In her new book, Victoria Shorr ’71 retells the lives of Jane Austen, Mary Shelley, and Joan of Arc. But this book, as the title Midnight suggests, has a special twist, as Shorr focuses on these women at what she calls “the hour of reckoning.”
There are some stories that we never tire of hearing, some lives whose twists and turns continue to fascinate us even when we know how the story goes. In her new book, Victoria Shorr ’71 indulges our love of such stories three times over, retelling the lives of Jane Austen, Mary Shelley, and Joan of Arc. But this book, as the title Midnight suggests, has a special twist. Rather than tell each life from beginning to end, Shorr focuses on these women at what she calls “the hour of reckoning.” Here, then, we see Austen on the night she broke her engagement, a decision that sealed her financial dependence and also enabled her to write; Shelley, on the night she learns that her husband, the poet Percy Bysshe Shelley, has drowned; and Joan of Arc on the eve of her execution.
Seeing how others cope with difficulty can be a great balm during difficult times. And, if none of us is likely to face burning at the stake, Joan of Arc’s story still inspires. In the 19th century, when girls were often presented with ceremonial books about the lives of great women as school prizes, Joan of Arc’s life was one of the most commonly included. A century ago, suffragettes adopted the iconography of Saint Joan as inspiration for their struggle for the right to vote.
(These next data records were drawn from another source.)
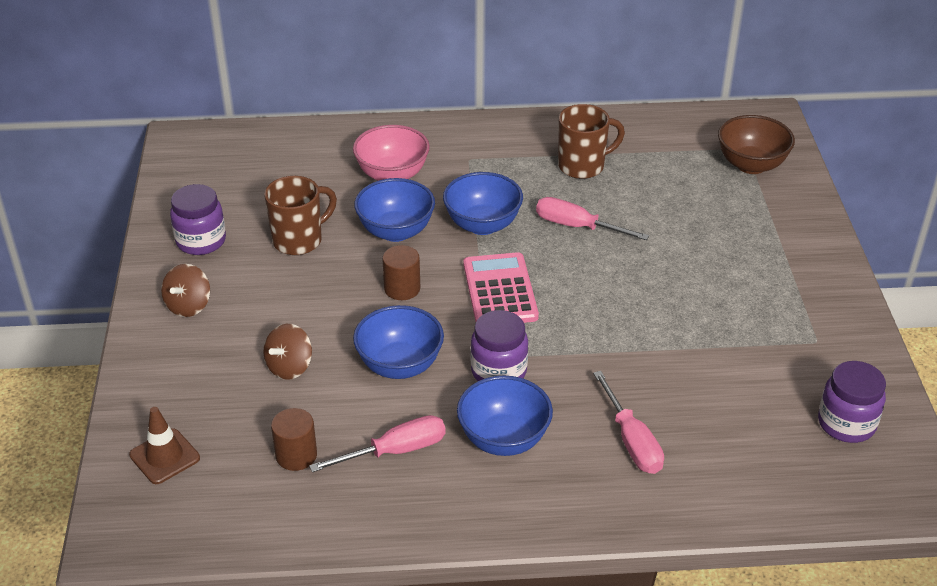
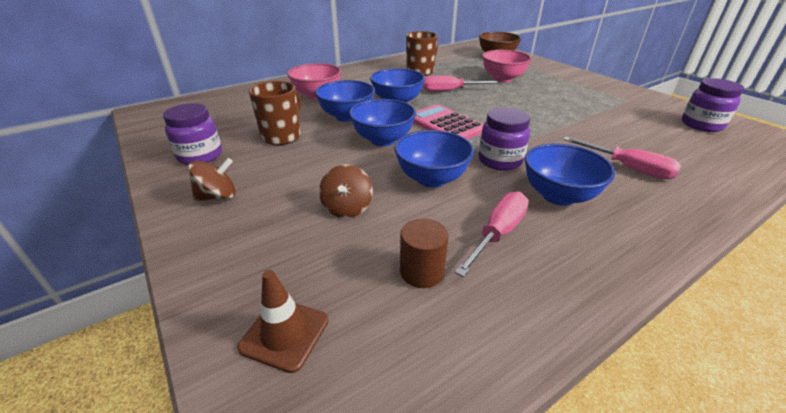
camera: 30 degrees left, 5 degrees down
(188, 306) = (218, 196): brown spinning top -> brown spinning top turned 105 degrees counterclockwise
(402, 288) = (383, 140): brown cylinder -> blue bowl
(688, 226) = (502, 79): none -> pink bowl

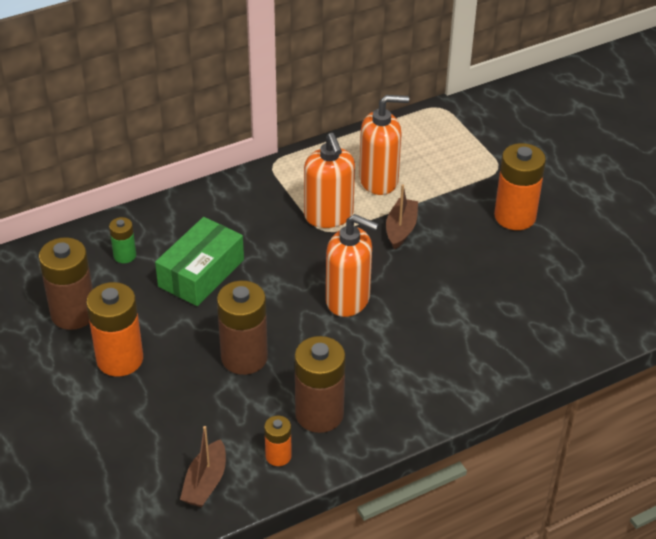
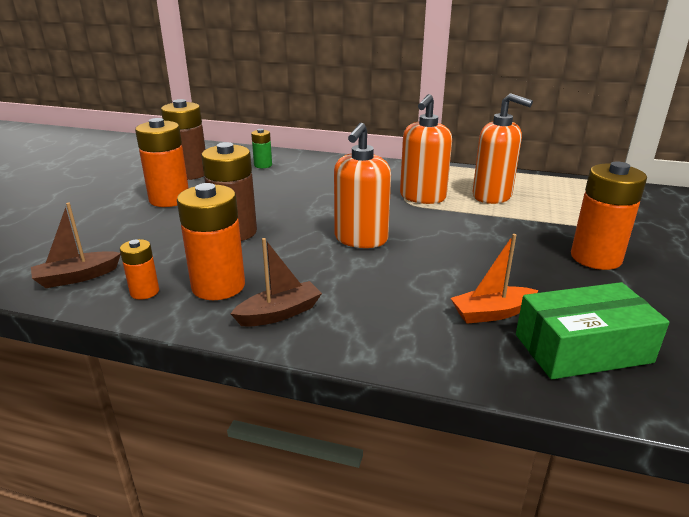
camera: 45 degrees right, 15 degrees down
(201, 273) = (289, 187): green box -> green box (582, 348)
(319, 414) = (218, 286): brown battery -> orange battery
(348, 300) = (360, 239): orange soap dispenser -> orange soap dispenser turned 45 degrees clockwise
(401, 229) = (470, 223): brown boat -> brown boat (279, 313)
(507, 314) = (492, 313): none -> orange boat

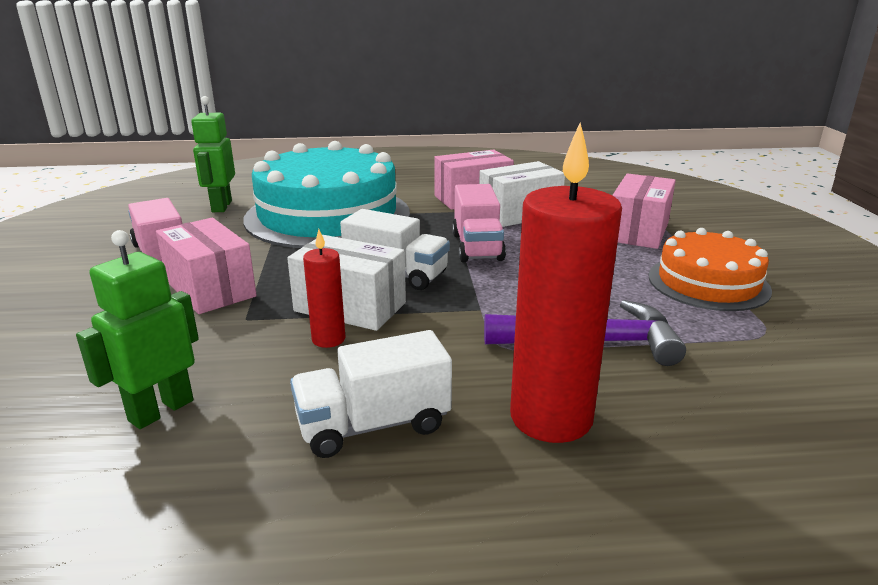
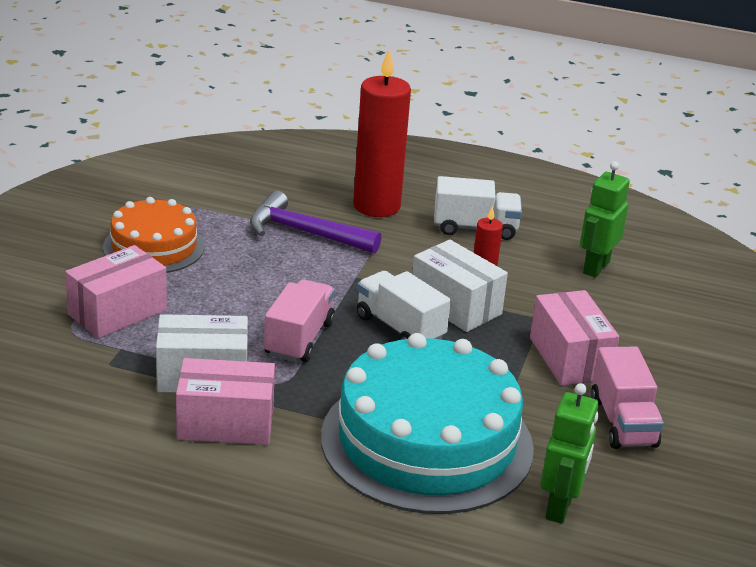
camera: 160 degrees left, 5 degrees up
(161, 410) = (595, 267): green robot -> green robot turned 150 degrees clockwise

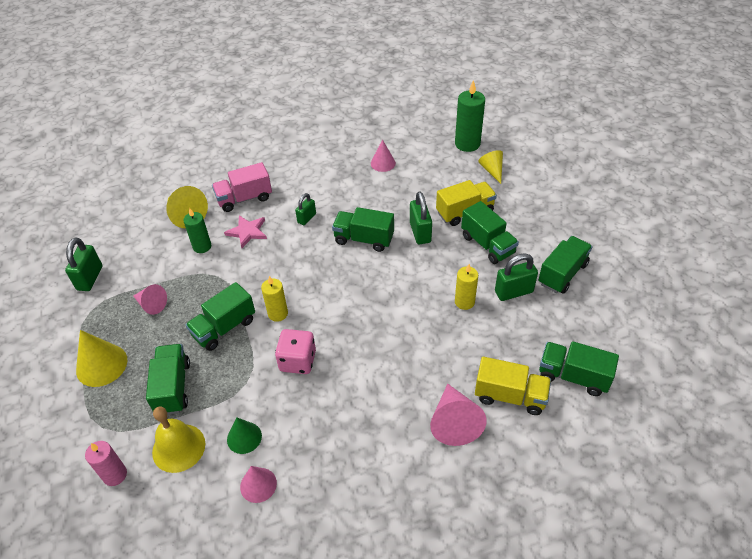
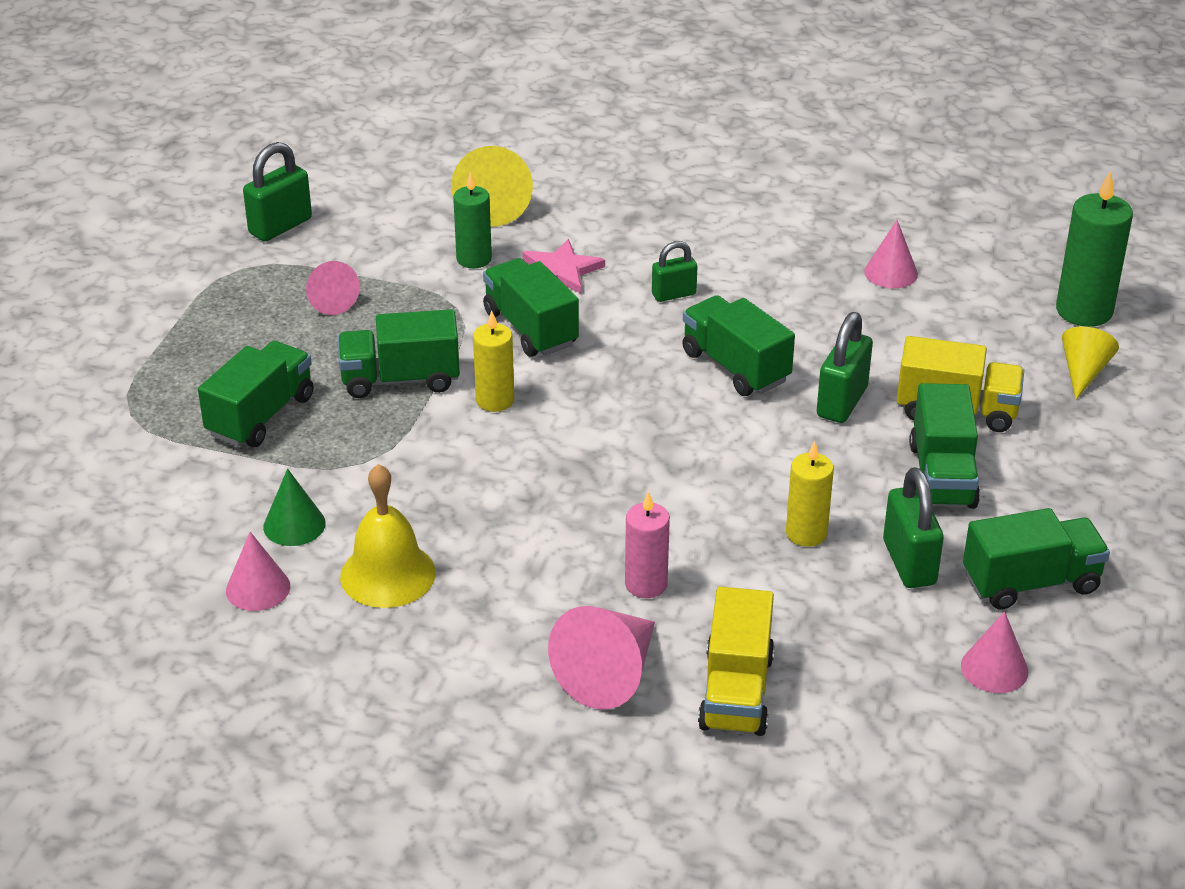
camera: 35 degrees right, 10 degrees down
(101, 365) = (196, 341): yellow cone -> none
(115, 475) = (96, 475): pink candle -> pink candle (646, 584)
(178, 447) = (200, 489): yellow bell -> yellow bell (388, 574)
(244, 198) = (604, 222): pink truck -> none
(298, 361) = (461, 474): pink dice -> none
(510, 396) = (736, 692): yellow truck -> yellow truck turned 45 degrees clockwise
(513, 292) = (909, 563): green padlock -> green padlock turned 60 degrees clockwise
(573, 376) = (874, 726): green truck -> green truck (530, 328)
(587, 320) = (994, 668): none -> pink cone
Shorr’s novelistic account of Joan’s struggles with her faith emphasizes details that resonate with today’s #MeToo moment. She emphasizes the fact that Joan cut her hair short and insisted on wearing trousers to avoid sexual assault, first from her fellow soldiers and later from the guards and priests who had access to her in captivity. Relying on a rich array of historical sources, Shorr focuses on the struggle Joan faced during her final days. Just before her death, Joan delayed execution by abjuring both her visions and her insistence on men’s clothing—the two heresies for which she was on trial—only to recant four days later. Shorr persuasively imagines the internal struggle of a young woman whose sacred visions wax and wane. She helps us see what it might have been like to want both to live and to be true to her purpose, desires made incompatible by her captors.
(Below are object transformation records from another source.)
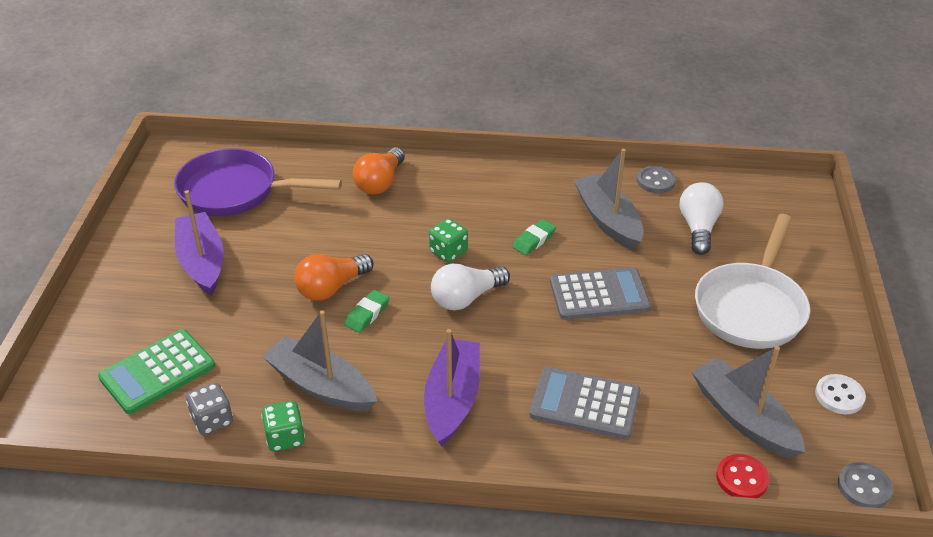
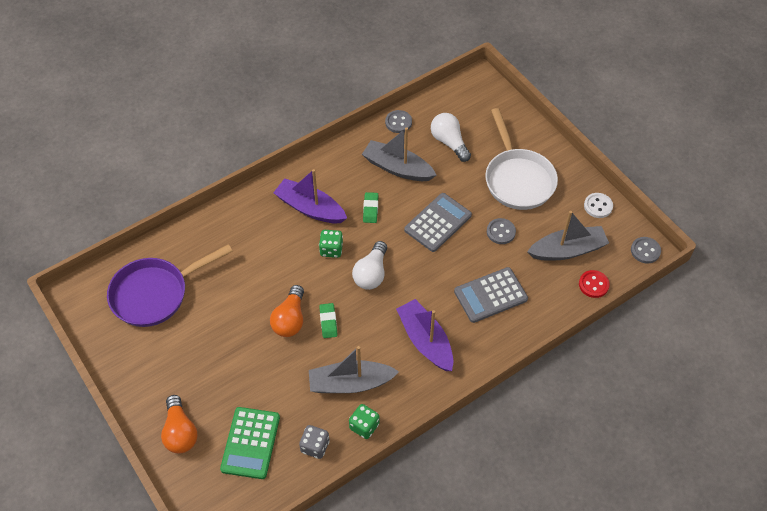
camera: 40 degrees left, 15 degrees up
(202, 262) = (192, 357): purple boat -> purple boat (310, 208)
(380, 183) = (240, 227): orange light bulb -> orange light bulb (180, 432)
(670, 347) = (501, 232): none -> grey button
(743, 418) = (567, 250): grey boat -> grey boat turned 150 degrees clockwise

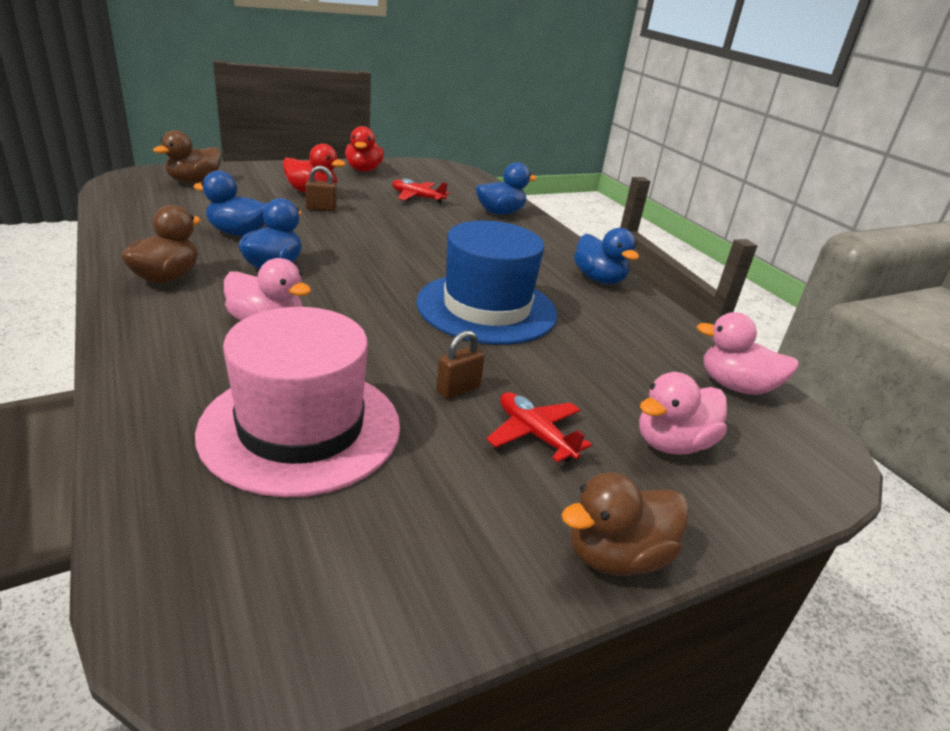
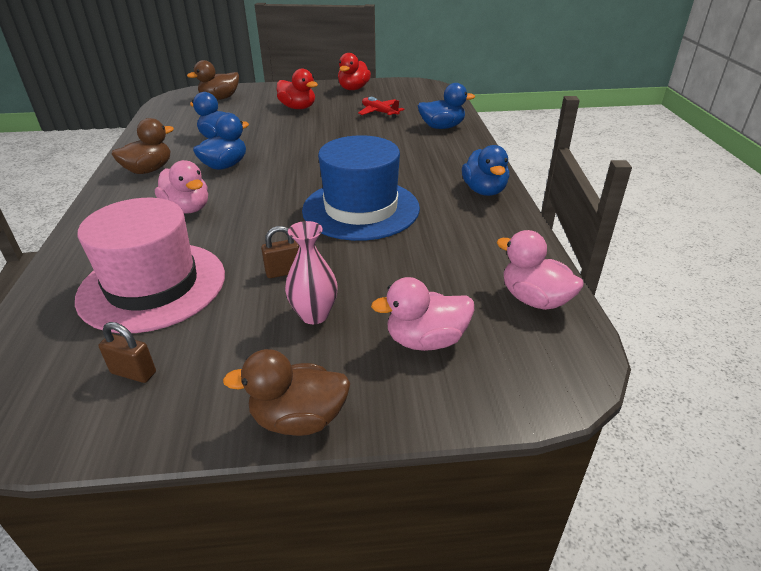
camera: 25 degrees right, 5 degrees up
(321, 208) = (295, 121): brown padlock -> brown padlock (133, 373)
(534, 434) = (314, 315): red plane -> pink vase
Joan of Arc’s midnight is a decision in extremis. The challenges that Mary Shelley and Jane Austen faced are more familiar ones, but no less interesting for that. Mary Shelley’s story of early widowhood is so complicated and heart-rending that it is hard to summarize. Indeed, at times, even Shorr gets a little tangled in the details of Percy’s many infidelities—he was married when they eloped, and they left England with Mary’s stepsister, with whom Percy also had an affair. Add to this many difficult pregnancies, miscarriages, and the infant deaths of three of her four children, and the griefs multiply. Shorr cuts through generations of biographers who wrote off Mary as a drag, showing us instead a brave young woman, far from home, enduring her grief.
Jane Austen’s refusal of a suitable, if uninspiring, marriage proposal must have been baffling at the time. Shorr puts us in that moment of decision, in 1802, before any of Austen’s novels had been published, asking us to imagine the courage that it might have taken for an unpublished woman writer to hold fast to her dreams.
Shorr’s Midnight is a moving read about how three famous women in the past lived through their own difficult times. Like other such collections of women’s lives, it promises inspiration, and the emphasis on three very different moments of crisis seems well-suited for our own challenging moment and for any reader going through her own personal midnight.
Fernald is professor of English at Fordham University in New York City.